Original Paper: 

https://arxiv.org/abs/2108.12184

Original code and dataset: 

https://github.com/usydnlp/Glocal_K

One part of our project is the reconstruction is 
the reconstruction of the GLocal_K algorithm with a different approach: we replaced ALL of tensorflow codes with pytorch, which essentially means to redo all the key parts regarding to the model.
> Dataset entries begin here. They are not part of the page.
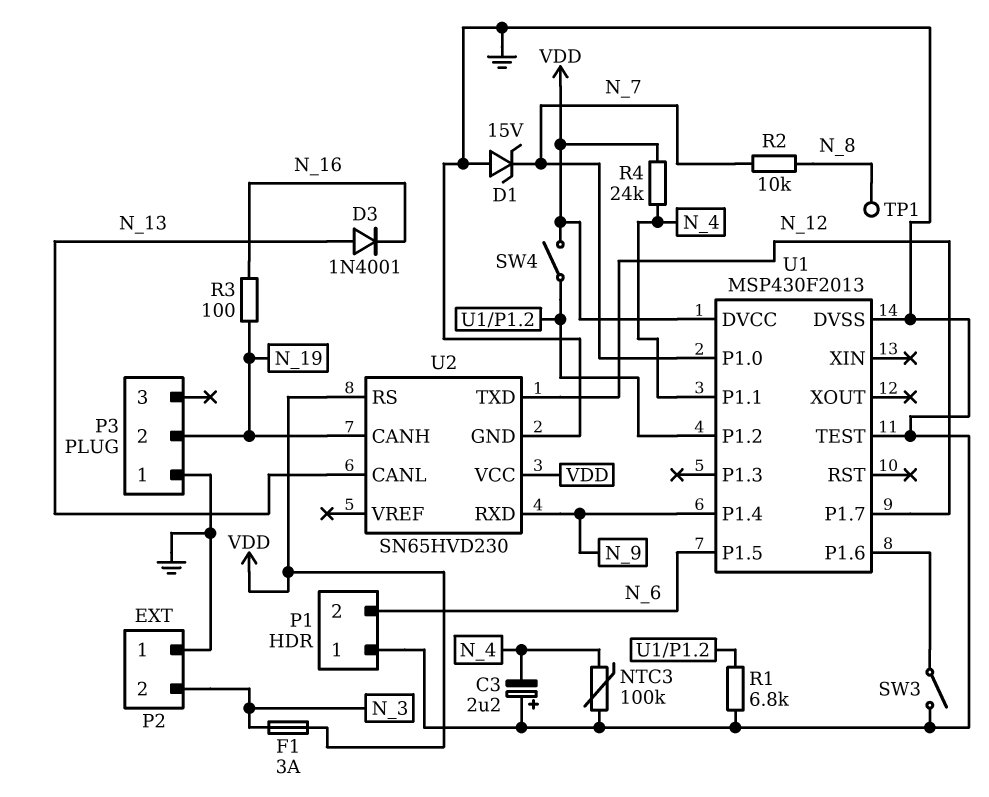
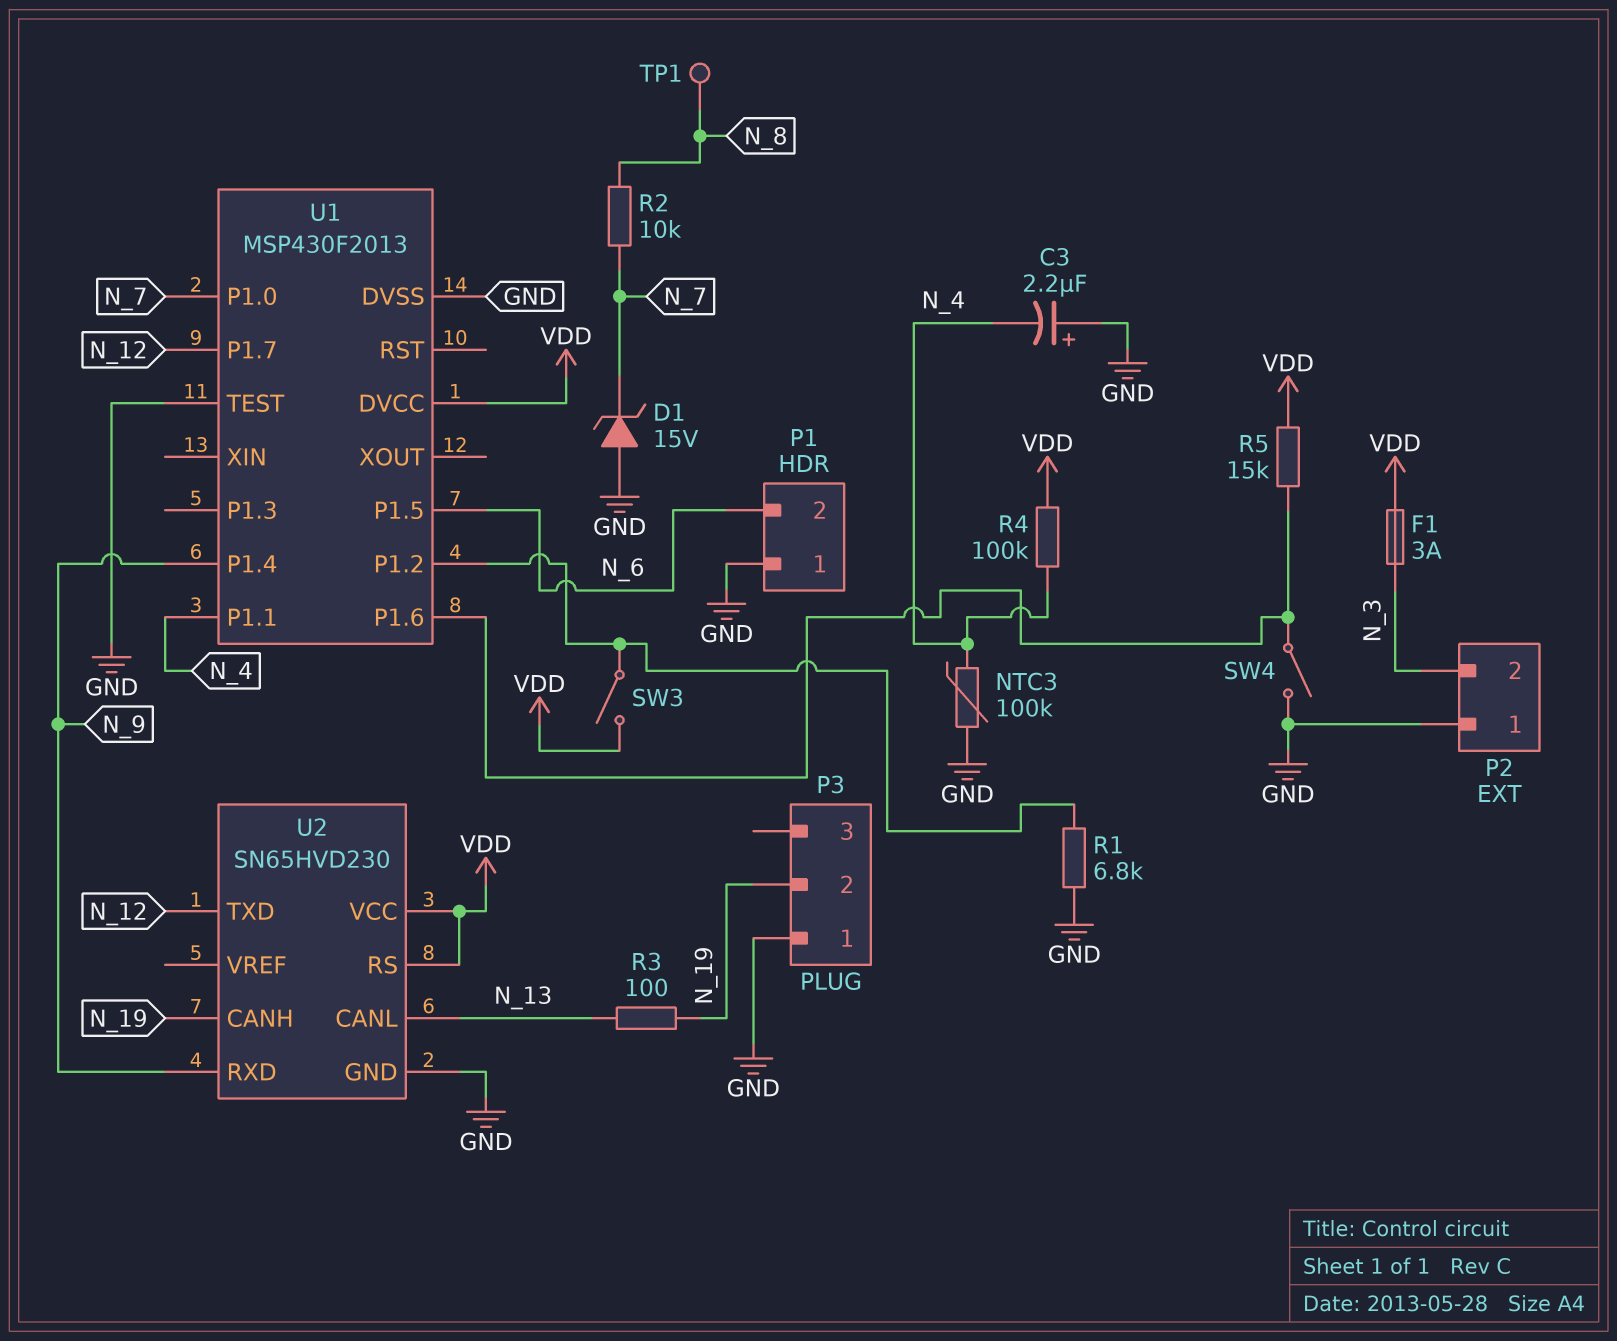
D3: diode 1N4001 (A N_13, K N_16) -> none
R3: 100 (N_16, N_19) -> 100 (N_13, N_19)
R4: 24k (N_4, VDD) -> 100k (N_4, VDD)
R5: none -> 15k (U1/P1.6, VDD)
SW3: switch (GND, U1/P1.6) -> switch (U1/P1.2, VDD)
SW4: switch (U1/P1.2, VDD) -> switch (GND, U1/P1.6)

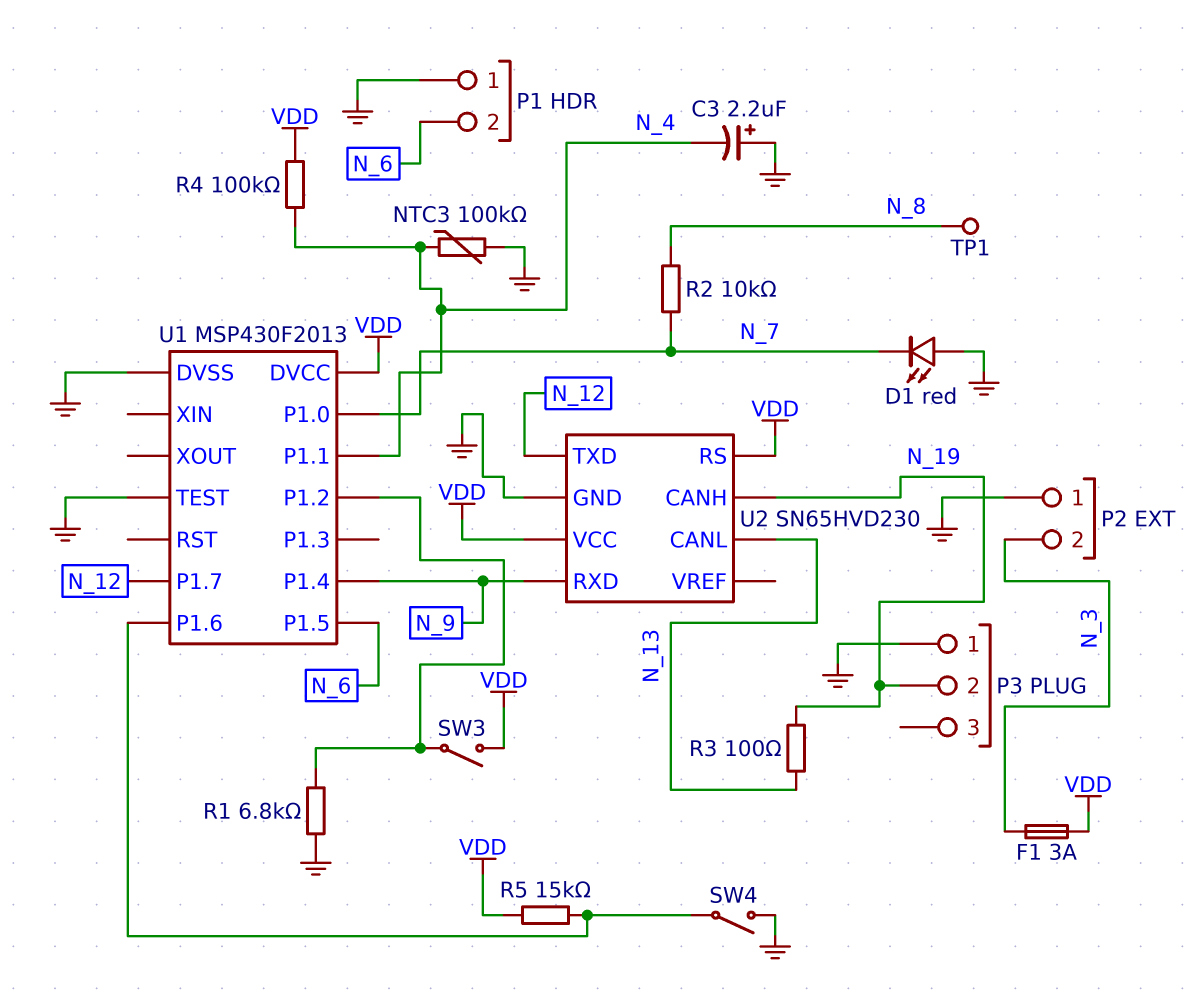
D1: zener 15V (A GND, K N_7) -> LED red (A GND, K N_7)

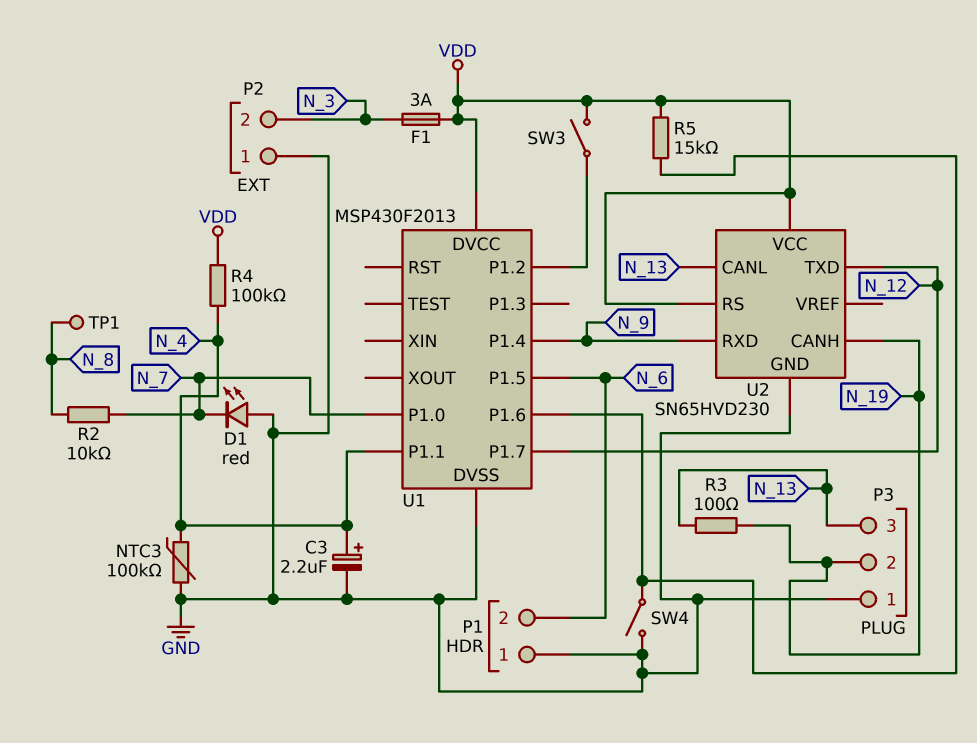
C3: 2.2uF (plus GND, minus N_4) -> 2.2uF (plus N_4, minus GND)
P3 pin 3: none -> N_13
R1: 6.8k (GND, U1/P1.2) -> none
U1 pin TEST: GND -> none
Other than that, we basically follow the original ideas of the paper and structure of the existing code. 

In [470]:
from google.colab import drive
drive.mount('/content/drive')

from zipfile import ZipFile
file_name = '/content/data.zip'

with ZipFile(file_name, 'r') as zip:
  zip.extractall()
  print('Done')
import warnings
warnings.filterwarnings("ignore")

Drive already mounted at /content/drive; to attempt to forcibly remount, call drive.mount("/content/drive", force_remount=True).
Done


In [471]:
import torch
import torch.nn as nn
import torch.nn.functional as F
import torch.optim as optim
from time import time
from scipy.sparse import csc_matrix
import numpy as np
import h5py

# Data Loader Function

In [472]:
def load_data_100k(path='./', delimiter='\t'):

    train = np.loadtxt(path+'movielens_100k_u1.base', skiprows=0, delimiter=delimiter).astype('int32')
    test = np.loadtxt(path+'movielens_100k_u1.test', skiprows=0, delimiter=delimiter).astype('int32')
    total = np.concatenate((train, test), axis=0)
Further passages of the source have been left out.